Dopalacze w TV to ostatnio jeden z modniejszych tematów służących do zapychania czasu w wiadomościach i programach publicystycznych. Nie twierdzę, że bez TV nie było by tego zjawiska, ale skala prawdopodobnie była by nieco mniejsza. Dzieciaki widzą to w TV i próbują, i nie ważne , że w TV mówią o dopalaczach źle. Zgadzam się też z Trixem, że winni są tu przede wszystkim rodzice, bo to przecież oni odpowiadają za swoje dzieci.

A jeśli chodzi o płacenie za wizytę u lekarza, jeśli nie chcesz czekać w kolejce jak inni, no cóż. Wygoda kosztuje w naszym kraju. Ja zawsze biorę karteczkę z godziną i nie mam nigdy problemów z dostępem do lekarza.
Poczekaj jak przyjdzie Ci skorzystać z jakiegoś lekarza specjalisty (czego oczywiście nie życzę). Okulista to około 6 miesięcy czekania, gastrolog około 3 miesięcy, chirurg 2-3 tygodnie. W naszym kraju jeżeli chodzi o patologiczną "służbę zdrowia" kosztuje nie tyle wygoda co normalność.
Zresztą nawet jeżeli wizyta u lekarza ogólnego z rejestracją zajmuje godzinę to sądzę, że to zdecydowanie za dużo czasu jak na zakup domestosa na receptę ;)
"Wkrótce Europa przekona się, i to boleśnie, co to są polskie fobie, psychozy oraz historyczne bóle fantomowe" S. LEM


Autor tematu
Keleos
Rhetor
Posty: 4114
Rejestracja: 24-10-2009, 13:57

Post autor: Keleos »

Co do propagowania dopalaczy, to propaguje je... RZĄD!

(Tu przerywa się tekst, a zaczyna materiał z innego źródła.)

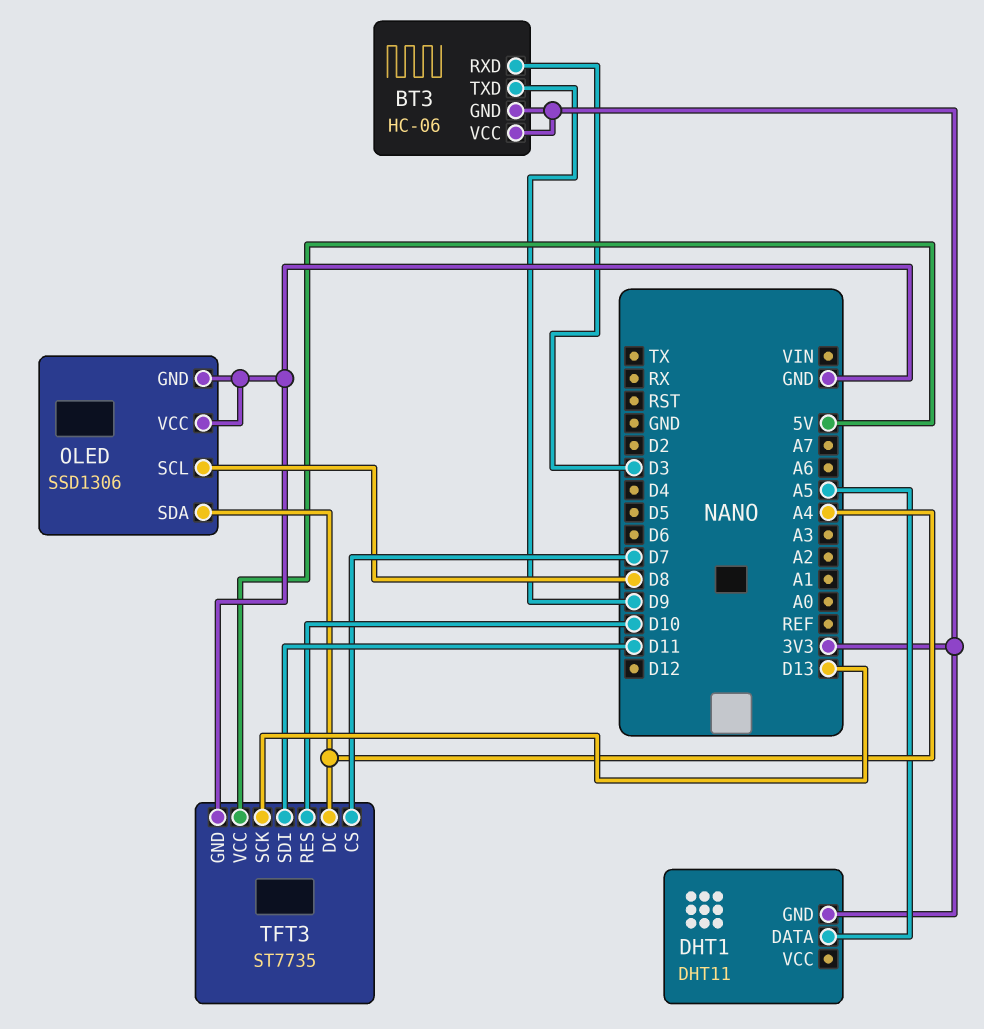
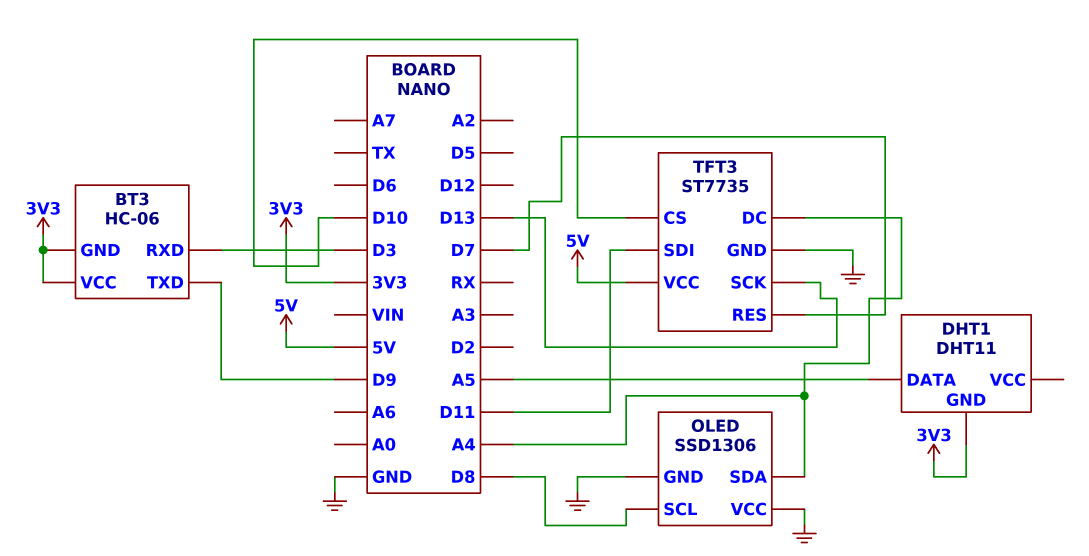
TFT3 pin CS: D7 -> D10
TFT3 pin RES: D10 -> D7

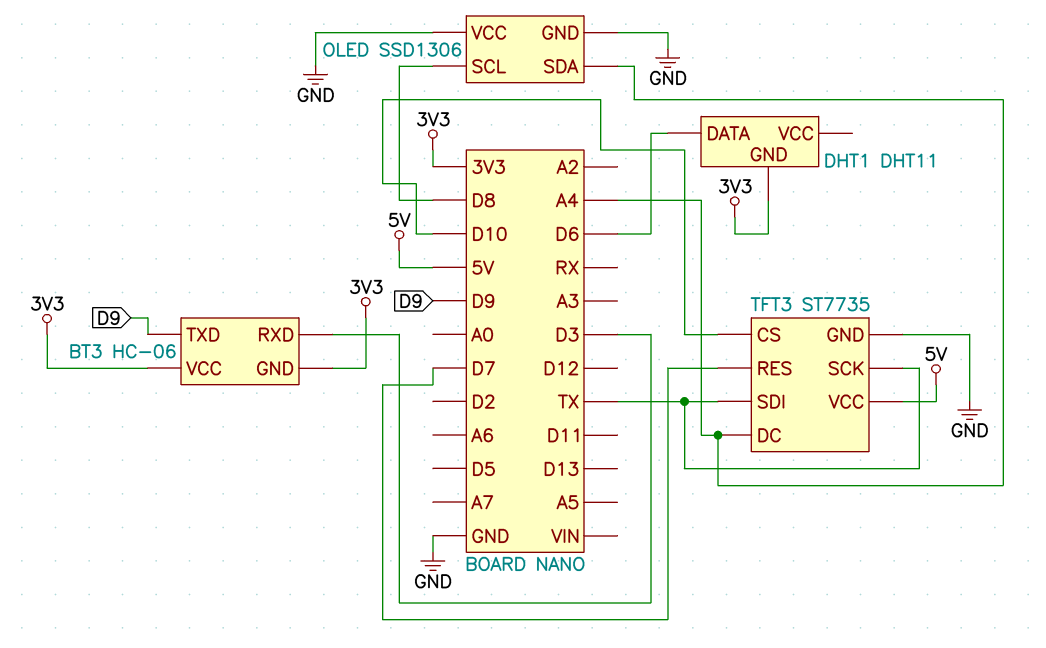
DHT1 pin DATA: A5 -> D6
TFT3 pin SCK: D13 -> TX
TFT3 pin SDI: D11 -> TX

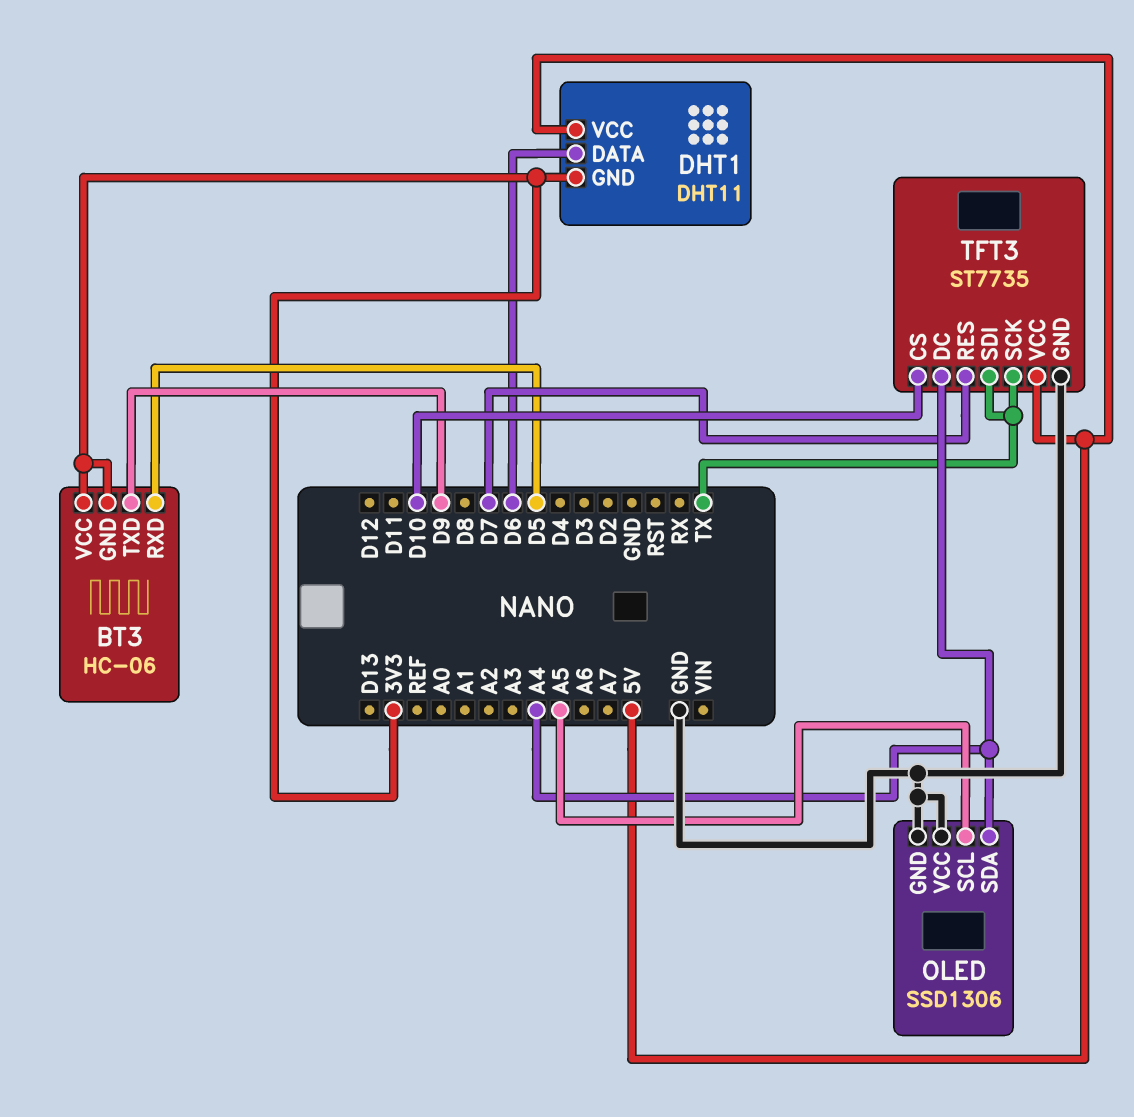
BT3 pin RXD: D3 -> D5
DHT1 pin VCC: none -> 5V
OLED pin SCL: D8 -> A5

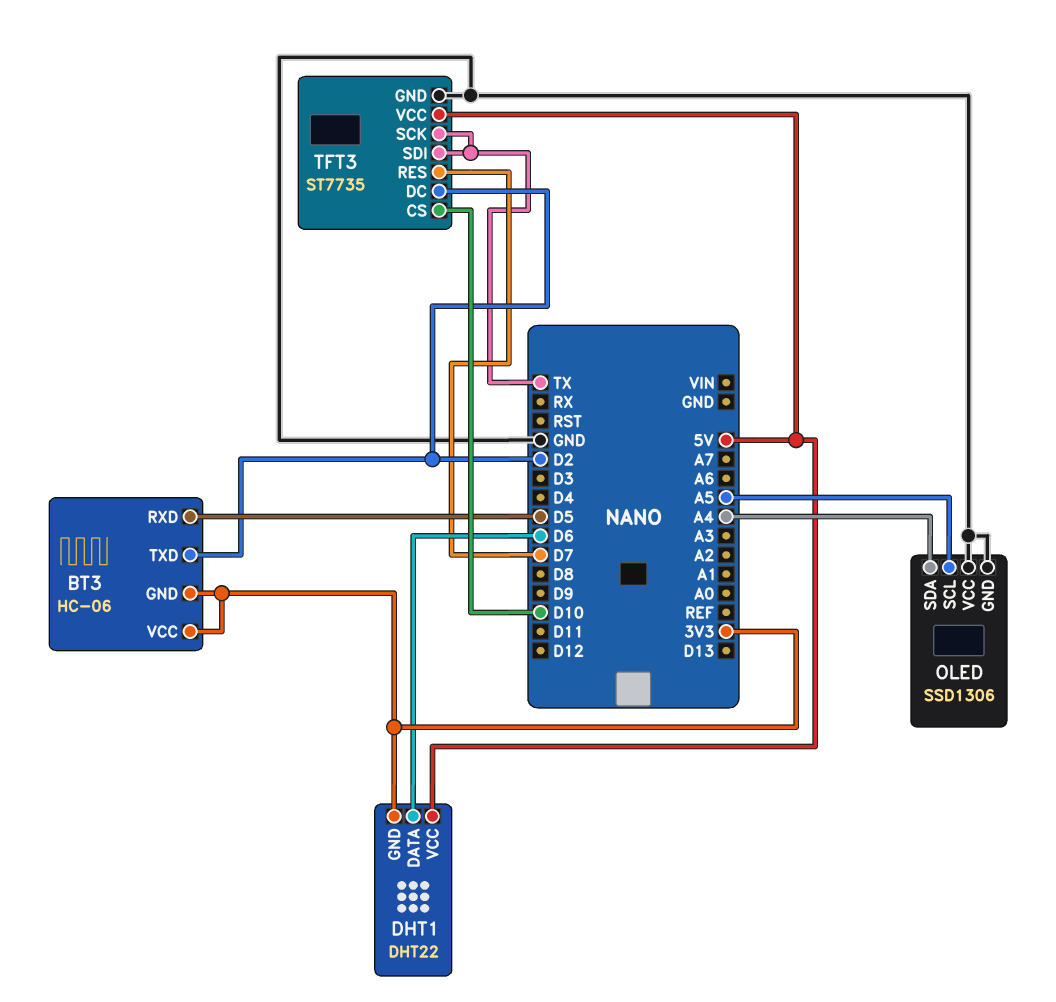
BT3 pin TXD: D9 -> D2
DHT1: DHT11 -> DHT22
TFT3 pin DC: A4 -> D2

Już pomijając nagłaśnianie w mediach całej sprawy, zamiast po cichu załatwić wszystko.

W tym roku z Kuratorium Oświaty przyszedł prikaz, żeby uczniom na pierwszych zajęciach szkolnych z wychowawcą "przypomnieć o zagrożeniu płynącym z dopalaczy i uświadomić je czym one są".
No i teraz tak. Niektórzy nauczyciele nie mają pojęcia co to są te dopalacze - wiedzą tylko, że są. Toteż musieli coś więcej się dowiedzieć.
Następnie - niektórzy uczniowie nie wiedzieli o dopalaczach - teraz już wiedzą, dzięki szkole.

Przecież jak mi ktoś powie: "pamiętajcie, nigdy nie zażywajcie bylecomu", to pierwszym moim odruchem byłoby dowiedzenie się co to jest, a jakby się opis spodobał - to (będąc nastolatkiem, któremu alkohol już zbrzydł) może i zażycie.


Deto
Thesmothetai
Posty: 1350
Rejestracja: 07-09-2009, 12:50
Lokalizacja: Tarnów
Kontakt:

Post autor: Deto »

Jak tak słysze i widzę teraz jaka nagonka jest na te dopalacze, to przypomina mi się sytuacja sprzed kilku miesięcy, gdzie zabito policjanta, który na przystanku reagował na zakłócających spokój ludzi. I pamiętacie co wtedy się działo ? Przez tydzień czy nawet dłużej czasem nawet kilka razy dziennie informowano nas o pobiciach i atakach na policjantów w innych częściach naszego kraju. Teraz jest podobnie. Dla mnie to żałosne, a oni robią tlyko dopalaczom jeszcze większą reklamę.


trix
Rhetor
Posty: 5081
Rejestracja: 02-09-2009, 19:17

Post autor: trix »

To co robi teraz rząd to jest taka pokazówka w stylu : patrzcie jak dbamy o wasze dzieci, nic sie nie martwcie możecie iść dalej zapier...ć na nas po 12 na dobę za pół darmo. Jest to też dobry temat do odwrócenia uwagi od podatków.
Szmaciak chce władzy nie dla śmichu, lecz dla bogactwa, dla przepychu, chce mieć tytuły, forsę, włości i w nosie przyszłość ma ludzkościĄ - Tow Szmaciak.


xMan
Metoikos
Posty: 1
Rejestracja: 01-10-2010, 17:10

Radny PIS szykuje uchwa³ę antydopalaczową

Post autor: xMan »

Radny PIS szykuje uchwałę antydopalaczową
http://tarnowianin.com/34_radny_pis_szykuje_uchwale_antydopalaczowa.html

Akurat to coś pomoże... :/


trix
Rhetor
Posty: 5081
Rejestracja: 02-09-2009, 19:17

Post autor: trix »

"W walce z dopalaczami trzeba więc szukać innych sposobów. - Myślę, że dobrą sprawą byłby wideomonitoring takich punktów - podpowiada Grzegorz Kądzielawski. "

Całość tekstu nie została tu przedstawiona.